3) Yes. Declining traffic to malls is the biggest risk for Cheesecake Factory. Management thinks it can grow from about 200 locations in the U.S. to about 300 locations. That means finding another 100 good locations for a Cheesecake Factory where there isn’t already a Cheesecake Factory. If there is a societal shift away from visiting malls, I’m not sure it’ll ever be possible to add 100 more Cheesecake locations in the U.S. It’s true that Cheesecake is in better malls and what I’ve seen anecdotally is the very best malls I’ve been to in New Jersey and Texas show no signs of any traffic decline while the very worst malls I’ve been to in New Jersey and Texas show signs that they are on the verge of being totally abandoned.

I don’t like The Restaurant Group as much as Cheesecake Factory. The Restaurant Group is a fairly typical operator of fairly typical casual dining restaurants in the U.K. Basically, The Restaurant Group does in the U.K. today what plenty of U.S. casual dining operators started doing a couple decades ago. The problem is that the U.K. is behind the U.S. in terms of the development of casual dining restaurant chains. Chains have been expanding faster over there. This means that the pace of expansion of casual dining concepts and the starting of new casual dining concepts in the U.K. is intense compared to the U.S. I don’t like investing in an “unsettled” industry. In the next 5 years, I believe more competing restaurants are going to open near a Restaurant Group location (Franky & Benny’s, Chiquito, etc.) than are going to open near a Cheesecake Factory location.

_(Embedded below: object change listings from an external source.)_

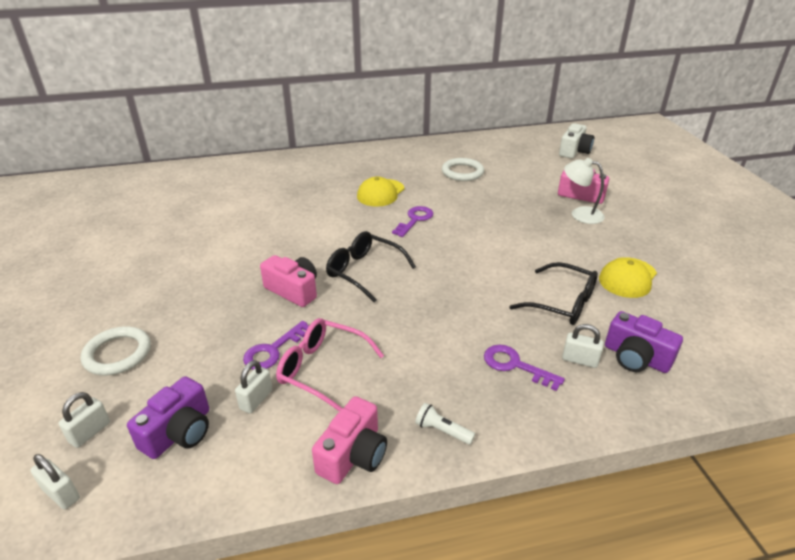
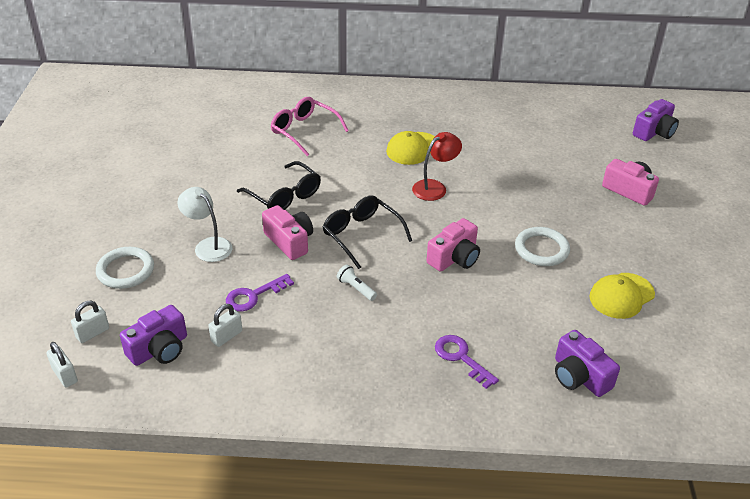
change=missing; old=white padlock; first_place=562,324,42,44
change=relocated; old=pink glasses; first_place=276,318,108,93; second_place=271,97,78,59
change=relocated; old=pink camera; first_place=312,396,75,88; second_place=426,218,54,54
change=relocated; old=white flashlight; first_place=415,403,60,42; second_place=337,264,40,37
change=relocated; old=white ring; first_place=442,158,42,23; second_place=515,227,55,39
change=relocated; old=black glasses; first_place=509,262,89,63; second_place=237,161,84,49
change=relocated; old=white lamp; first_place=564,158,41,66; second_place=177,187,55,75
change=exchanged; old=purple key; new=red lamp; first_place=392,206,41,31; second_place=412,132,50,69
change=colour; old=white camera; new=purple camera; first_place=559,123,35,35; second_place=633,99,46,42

Cheesecake is a more differentiated concept (it can go in places that make sense for Cheesecake, Maggiano’s, or a higher end restaurant but don’t make sense for your average Chili’s, Olive Garden, Texas Roadhouse, etc.) Cheesecake has a well-known brand (the mindshare is abnormally high for a casual dining restaurant chain). And then Cheesecake is just in places (the U.S., “A” malls, etc.) that aren’t going to add as many restaurants within a drivable radius as what you’re going to see with The Restaurant Group in the U.K.

I’m not saying The Cheesecake Factory stock is better priced probabilistically versus The Restaurant Group stock. Cheesecake may not be a better investment. I’m just saying Cheesecake Factory has a more certain future. And I’m the kind of investor who prefers to put my money into the business with the more certain future.

Just as one indicator of what I mean: The Restaurant Group closed something like 30 locations in just one year recently. By comparison, Cheesecake Factory has rarely ever closed a location with the exceptions of: A) moving to a different nearby location or B) Not renewing a lease after there’s been a change to the mall in some way. In fact, I think they still opened one net new store in 2008-2009.

I am speaking only about The Cheesecake Factory concept. I have no opinion on Grand Lux and Rock Sugar. In my appraisal of the stock, I assume those concepts are worthless and only the company’s namesake concept has value.

For those who don’t know The Restaurant Group, it’s a collection of U.K. casual dining restaurant chains. I wrote a 10,000+ word report on the stock maybe a year or so ago (it’s up on the member site). The company has had problems recently. For a description of what those problems are and what management is doing to fix them, I recommend reading the latest Interim Results press release.